Is the fuel filter under the drivers side rear wheel near the gas tank replaceable, if so how is it done ?

1993 Nissan gxe 4 dr
1.6 litre
Twin cam - 16 valve

Thanks for your help.


----------



## lapwizrus (Mar 27, 2007)

Fuel filter is in the engine bay, driver side, in front of the brake booster.
I'm too lazy to type things out so here you go....

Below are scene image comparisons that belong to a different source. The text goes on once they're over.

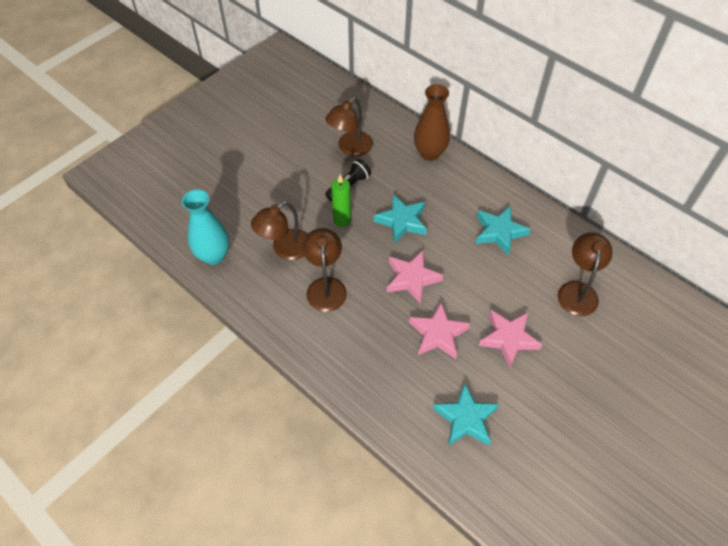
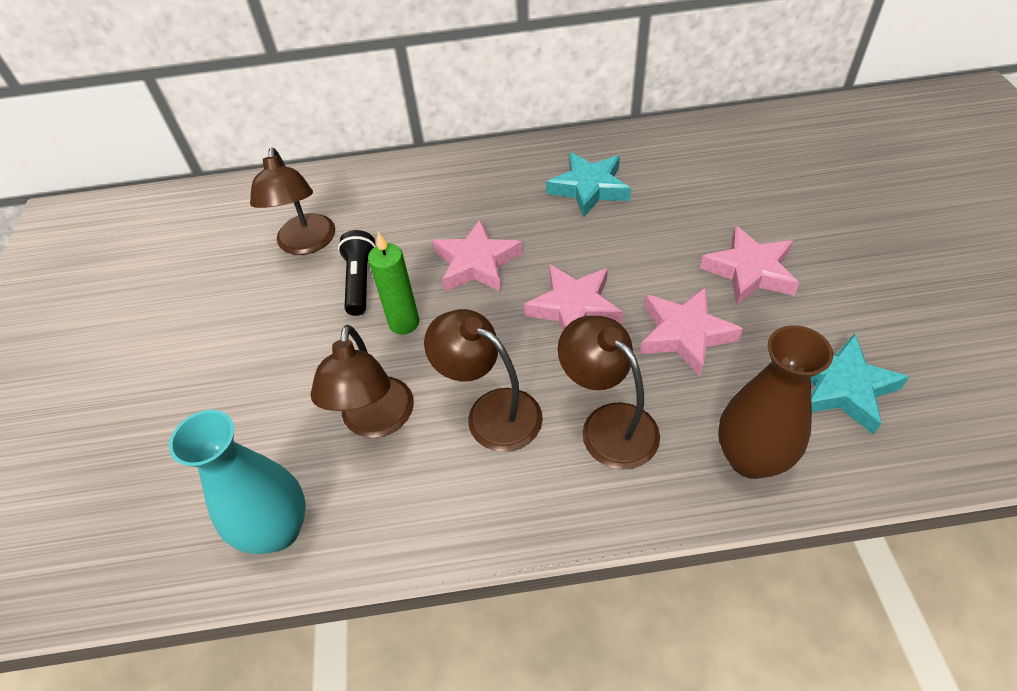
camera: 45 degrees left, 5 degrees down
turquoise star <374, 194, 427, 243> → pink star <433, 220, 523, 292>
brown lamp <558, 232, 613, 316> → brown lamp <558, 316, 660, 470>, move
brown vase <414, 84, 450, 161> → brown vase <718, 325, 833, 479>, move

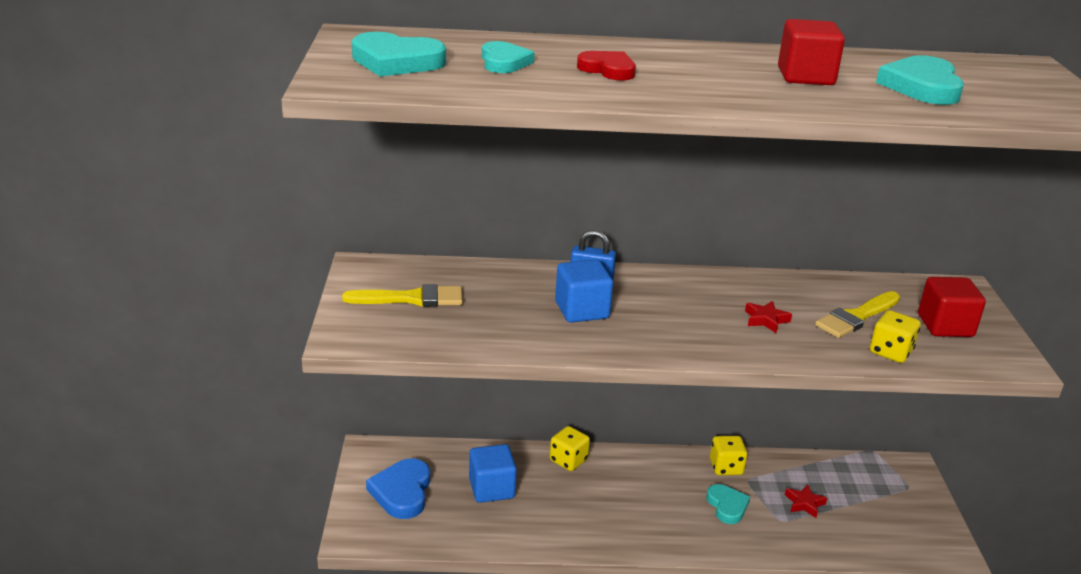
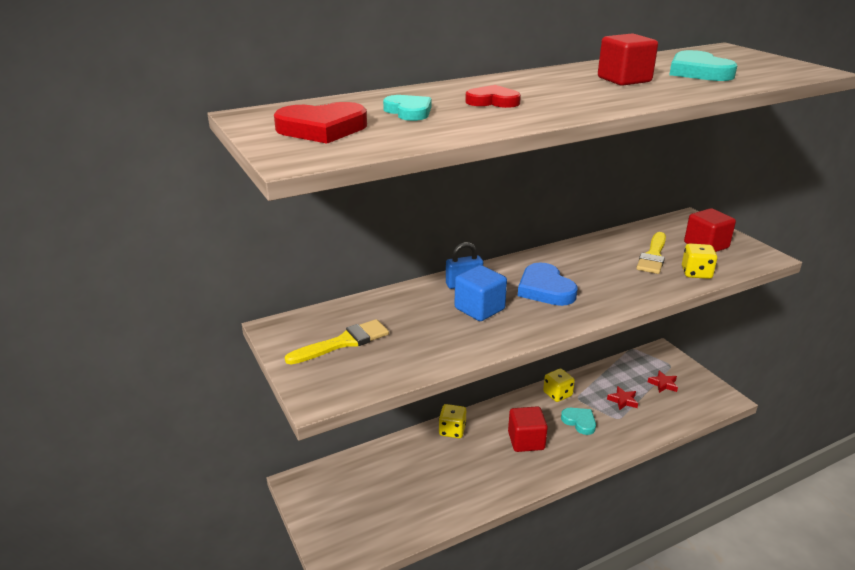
camera: 25 degrees left, 0 degrees up
turquoise heart <352, 32, 446, 77> → red heart <274, 102, 367, 143>
- → red cube <508, 406, 548, 452>
blue heart <366, 458, 430, 519> → blue heart <518, 263, 578, 306>, move
red star <745, 301, 792, 333> → red star <648, 371, 678, 393>, move
blue cube <469, 444, 517, 503> → -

Just for future reference, there is a service manual here on the forums
Also, autozone has many repair guides, AutoZone.com | Vehicle Selection - Year


----------



## green93 (Jun 24, 2007)

*1993 Sentra Fuel Filter*

Thanks for the help I really appreciate it


----------



## Tavel (Aug 21, 2004)

you can just remove the gas cap to release the fuel pressure. The removing fuel pump fuse while car's running doesn't work that well...as I found out. :balls:


----------



## Oldnissanguy (Jan 6, 2005)

Be prepared with some extra fuel hose. Most of the time you will find that they seem to be welded to the filter and have to be cut off. I don't know why.


----------



## green93 (Jun 24, 2007)

*1993 Nissan Sentra fuel filter*



Tavel said:


> you can just remove the gas cap to release the fuel pressure. The removing fuel pump fuse while car's running doesn't work that well...as I found out. :balls:


Thanks for the tip, that will make this a lot easier


----------



## green93 (Jun 24, 2007)

*1993 Sentra Fuel Filter*



Oldnissanguy said:


> Be prepared with some extra fuel hose. Most of the time you will find that they seem to be welded to the filter and have to be cut off. I don't know why.



Thanks- Better to be prepared - I guess eventually the rubber will dry out from the heat etc -


----------